During the 1930s, Edgar worked as a writer, researcher, and transcriber for the Minnesota Writers' Project. She served on the board of directors of the Minnesota chapter of the National League of American Pen Women. She presented on her work to women's groups, scout gatherings, and other audiences, sometimes in costume. In the 1940s she was on the music committee of the Folk Arts Foundation of Minnesota.
==Publications==
In addition to two song books for Girl Scout use, Edgar published research in journals including Journal of American Folklore, Minnesota History, and Western Folklore.

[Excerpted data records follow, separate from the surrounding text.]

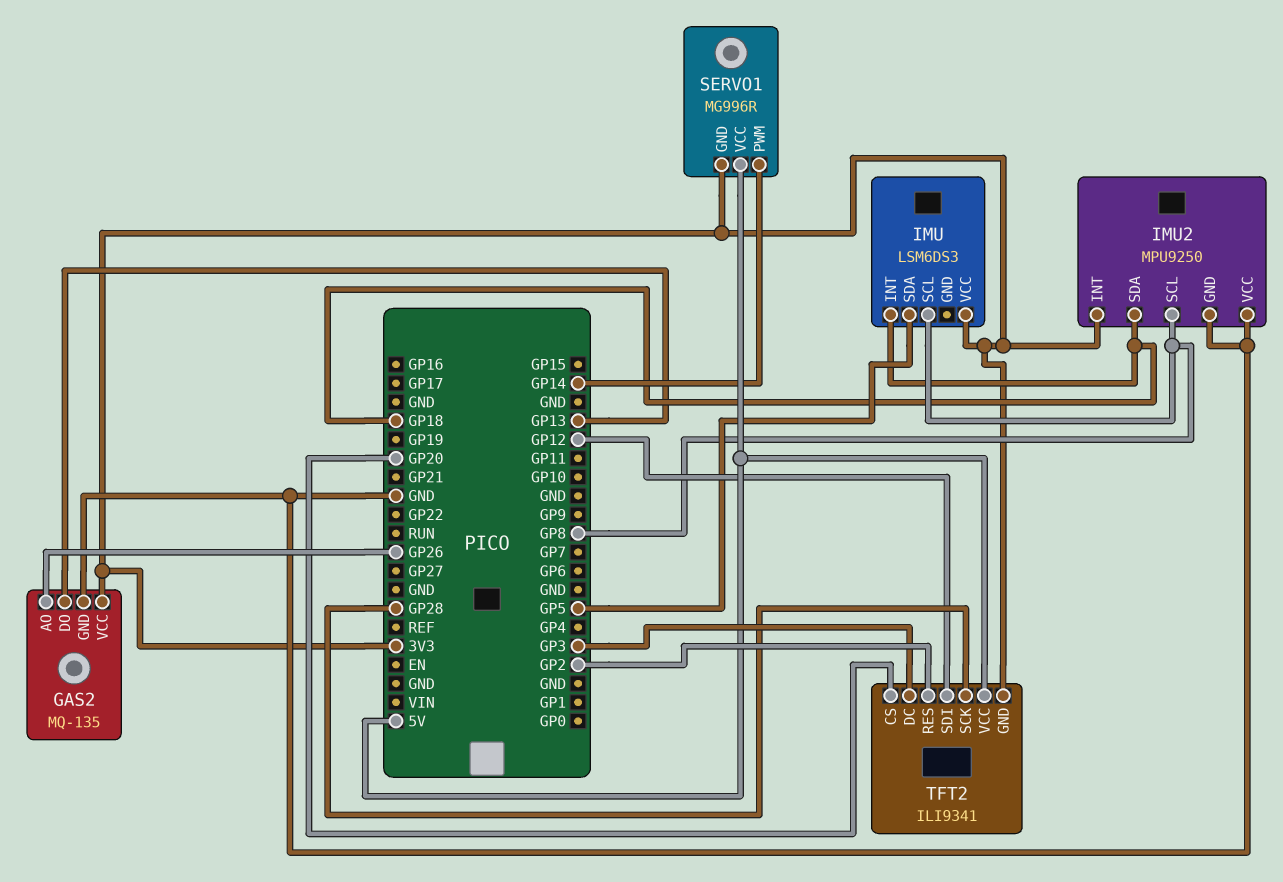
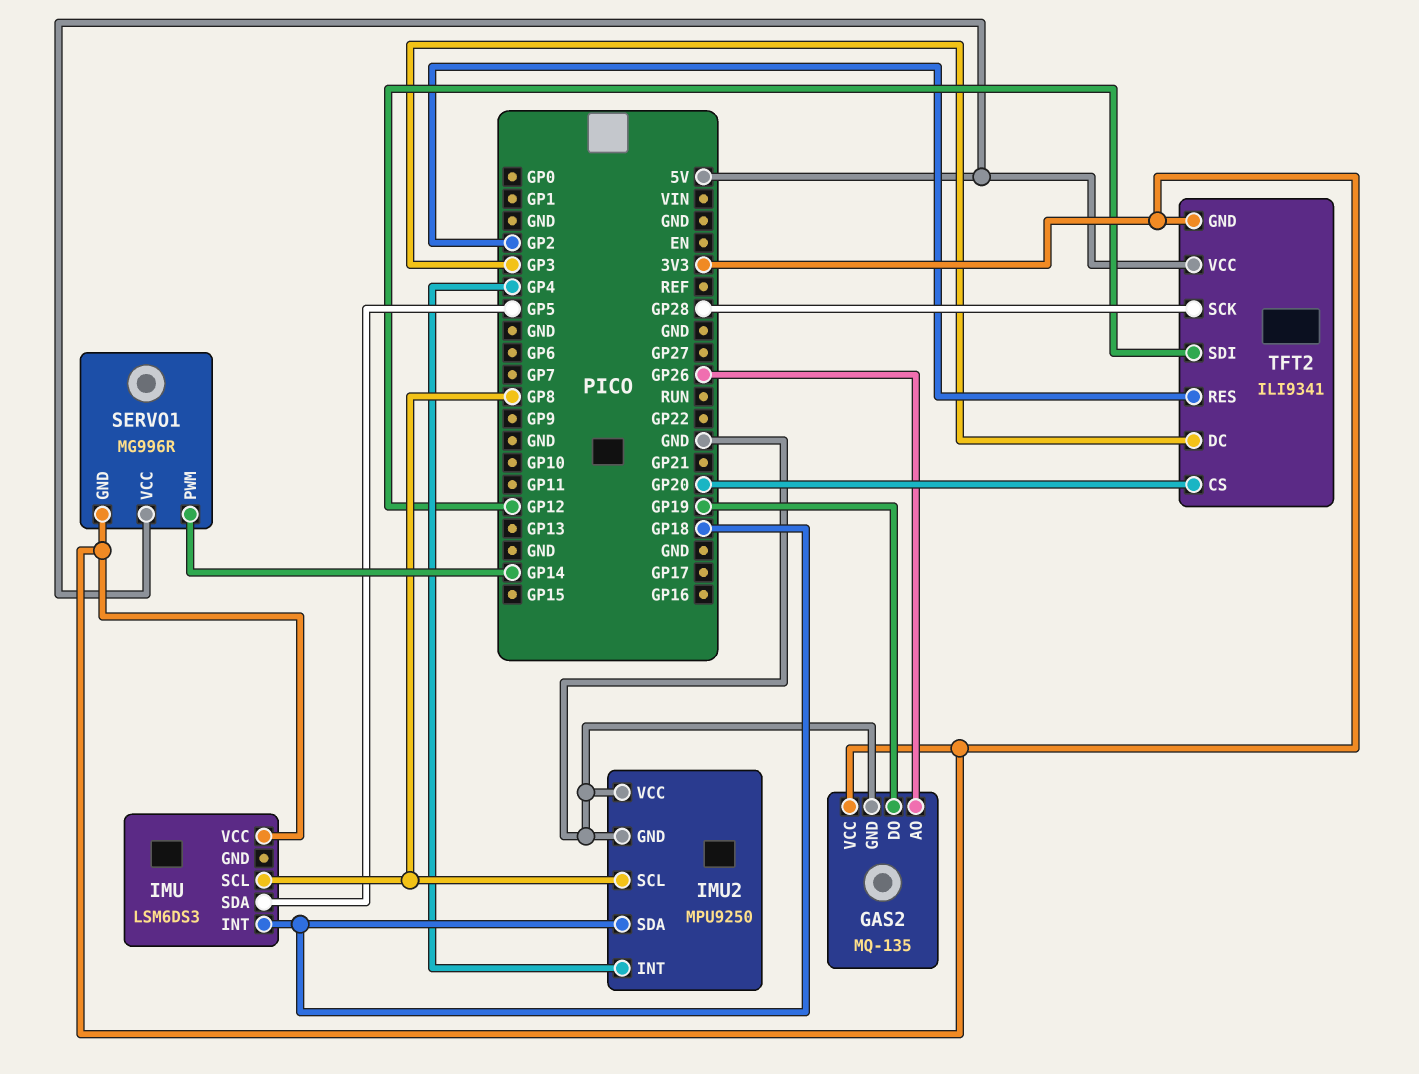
GAS2 pin DO: GP13 -> GP19
IMU2 pin INT: 3V3 -> GP4

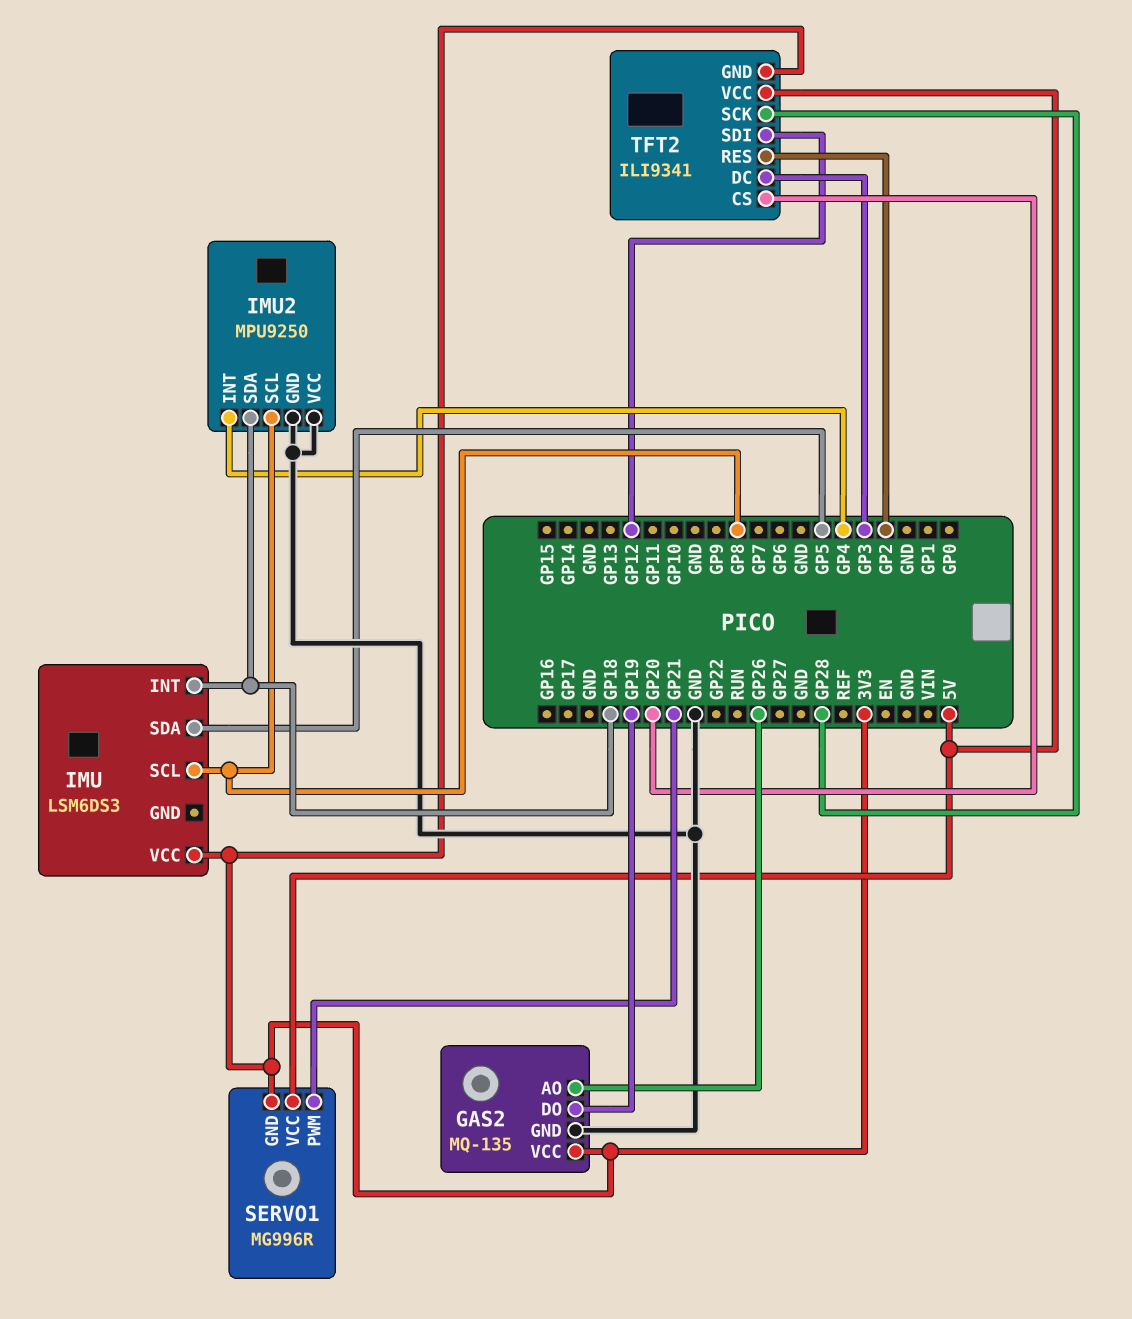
SERVO1 pin PWM: GP14 -> GP21

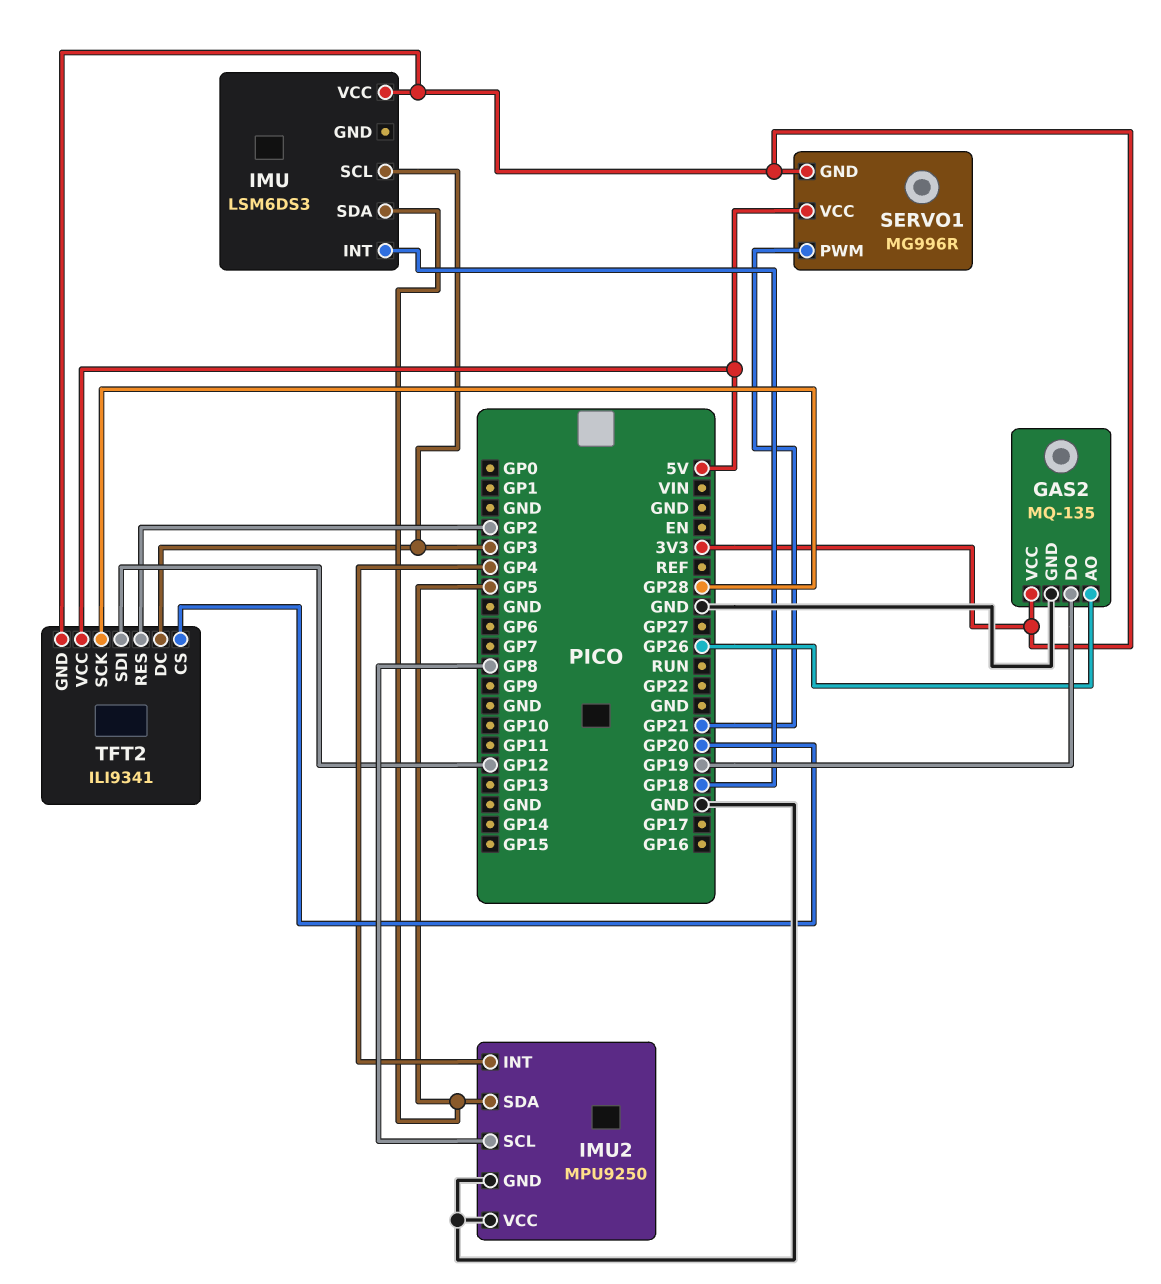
IMU pin SCL: GP8 -> GP3
IMU2 pin SDA: GP18 -> GP5

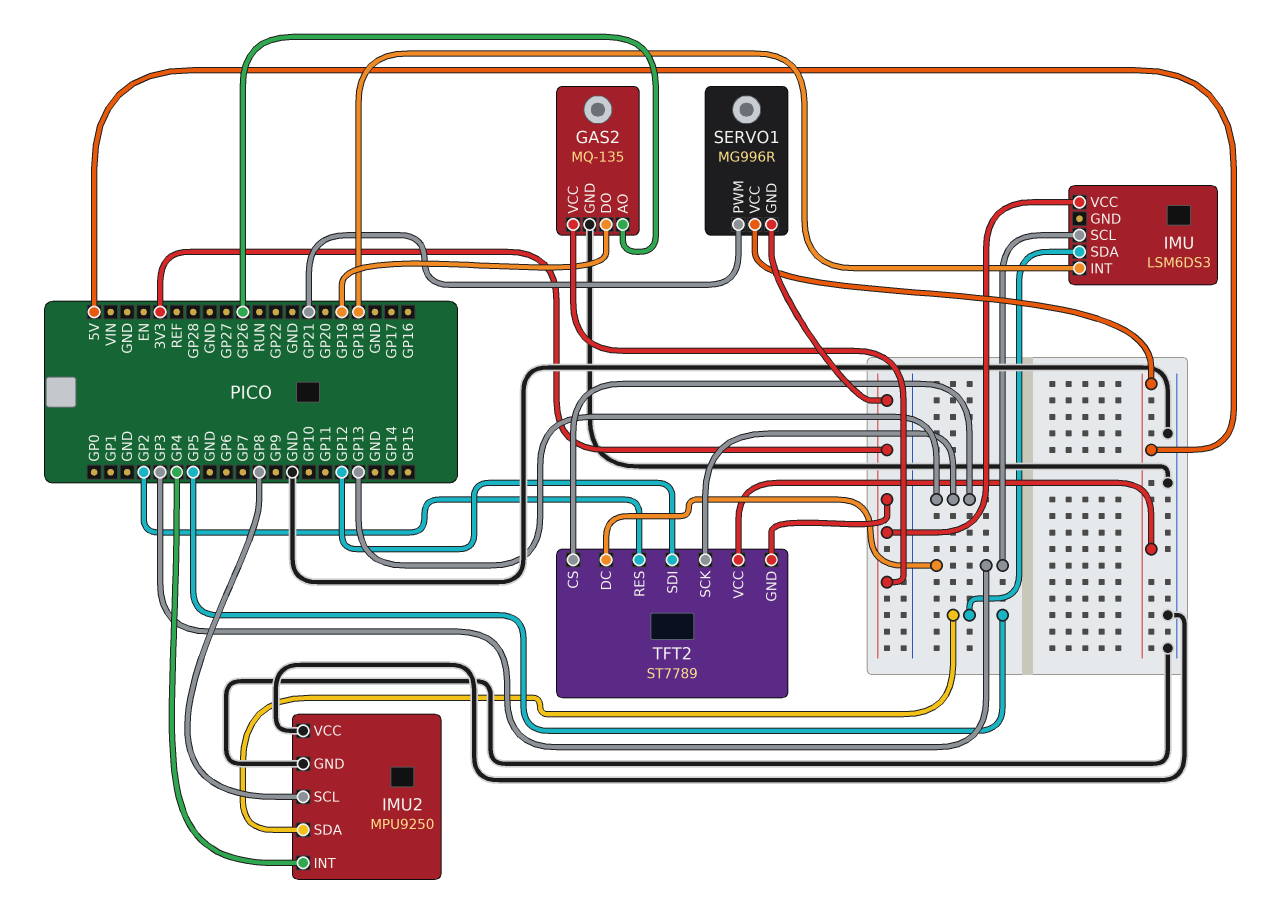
TFT2: ILI9341 -> ST7789
TFT2 pin CS: GP20 -> GP13
TFT2 pin SCK: GP28 -> GP13

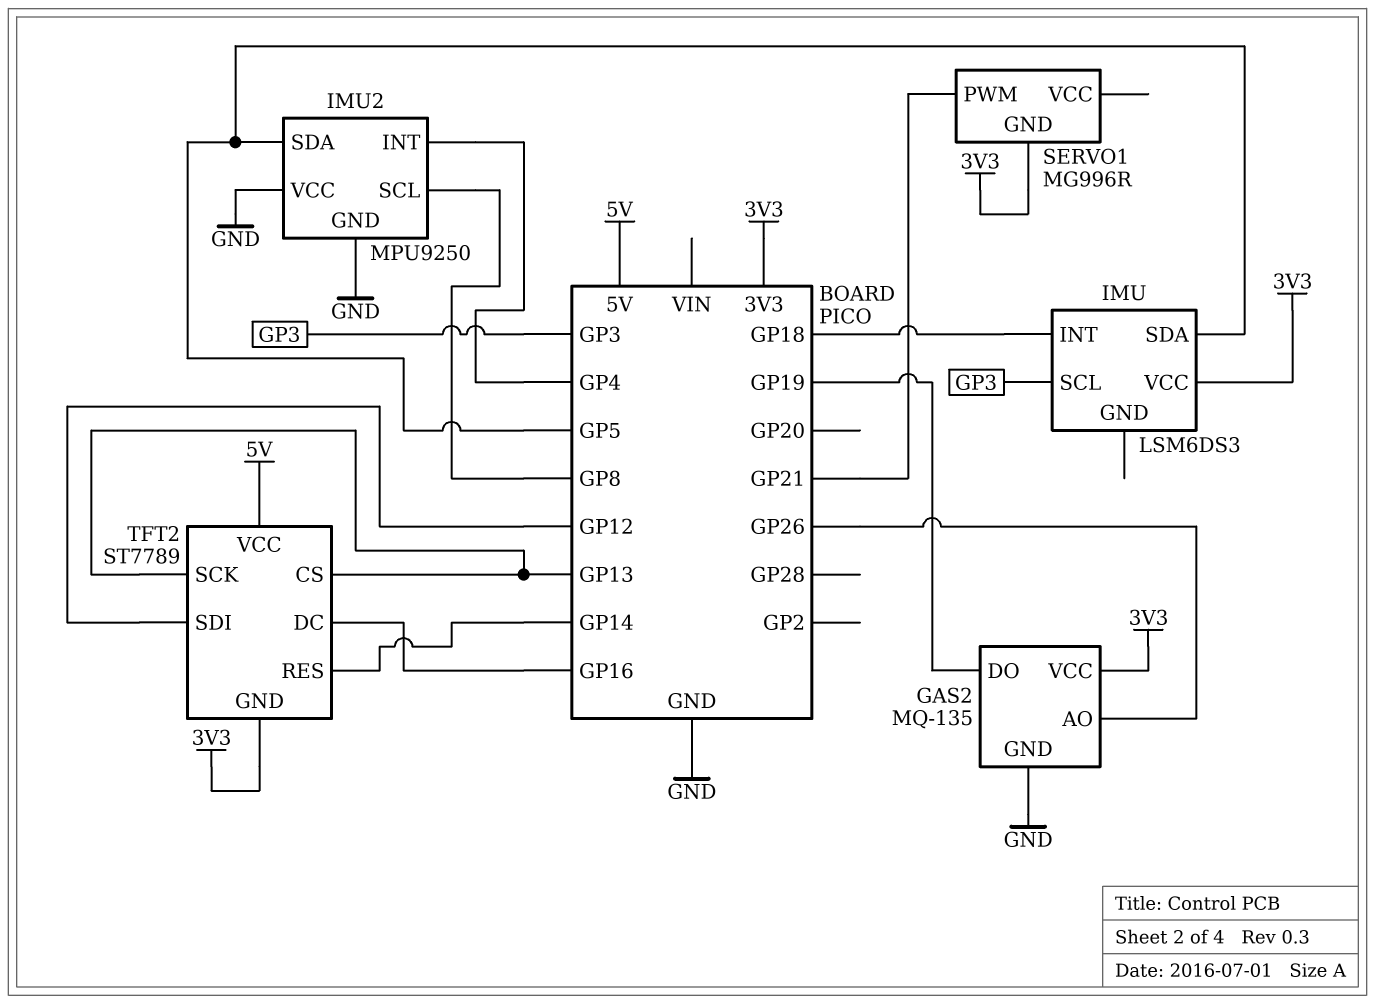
SERVO1 pin VCC: 5V -> none
TFT2 pin DC: GP3 -> GP16
TFT2 pin RES: GP2 -> GP14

- Songs of Camp Minnesota for Girl Scout Leaders (1925)
- Old Songs and Balladry for Girl Scouts (1930)
- "Finnish Charms from Minnesota" (1934)
- "Finnish Folk Songs in Minnesota" (1935)
- "Finnish Charms and Folk Songs in Minnesota" (1936)
- "Imaginary Animals of Northern Minnesota" (1940)
- "Finnish Proverbs in Minnesota" (1943)
- "Ballads of the Knife-Men" (1949)

==Personal life==
Edgar lived in Marine on St. Croix, with her mother from 1931 to 1949. She died in 1960, at the age of 71, in Stillwater, Minnesota. The Minnesota Historical Society holds the papers of Edgar and her family.